El muchacho marchó corriendo hacia donde estaban los osos y los monos, y el señor Albani, se sentó junto al marinero, esperando con ansia a que despertase.

Ya estaba seguro de la curación del mordido, pues tan solo pudo inyectarle el reptil una parte infinitamente pequeña de veneno. El genovés había vuelto a recobrar su color, un hermoso color moreno, ligeramente tostado; tenía el pulso regular, la respiración libre y natural, y habían desaparecido las rigideces y el sudor frío que inundara la frente.
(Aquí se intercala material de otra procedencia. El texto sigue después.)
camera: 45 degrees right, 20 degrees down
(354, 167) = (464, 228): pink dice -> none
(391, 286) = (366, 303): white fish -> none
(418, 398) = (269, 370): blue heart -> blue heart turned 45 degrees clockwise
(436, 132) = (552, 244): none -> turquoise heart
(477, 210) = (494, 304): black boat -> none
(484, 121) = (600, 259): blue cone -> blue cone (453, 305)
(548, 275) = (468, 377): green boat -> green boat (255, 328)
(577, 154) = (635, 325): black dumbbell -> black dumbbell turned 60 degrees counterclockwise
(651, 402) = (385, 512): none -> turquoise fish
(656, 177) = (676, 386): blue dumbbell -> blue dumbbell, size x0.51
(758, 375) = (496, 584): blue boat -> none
Aquel reposo, que tanto se prolongaba, debía producirle una mejoría notable y reponerle las fuerzas.

Una hora después llegó Piccolo Tonno, acompañado de «Sciancatello» y de los dos monos, cargados de provisiones. Había llevado los osos al recinto; hizo una visita a la cabaña aérea, encontrándolo todo en el estado en que lo dejaran, y bajó a retorcer el pescuezo a dos gruesos tucanes, como le habían dicho.

Se armó la tienda para proteger al marinero contra el sol. Encendieron lumbre, y se pusieron a cocer el volátil más craso, para preparar una buena sopa al pobre enfermo.

Hecho todo esto, se sentaron a la sombra, esperando pacientemente a que su compañero se despertase.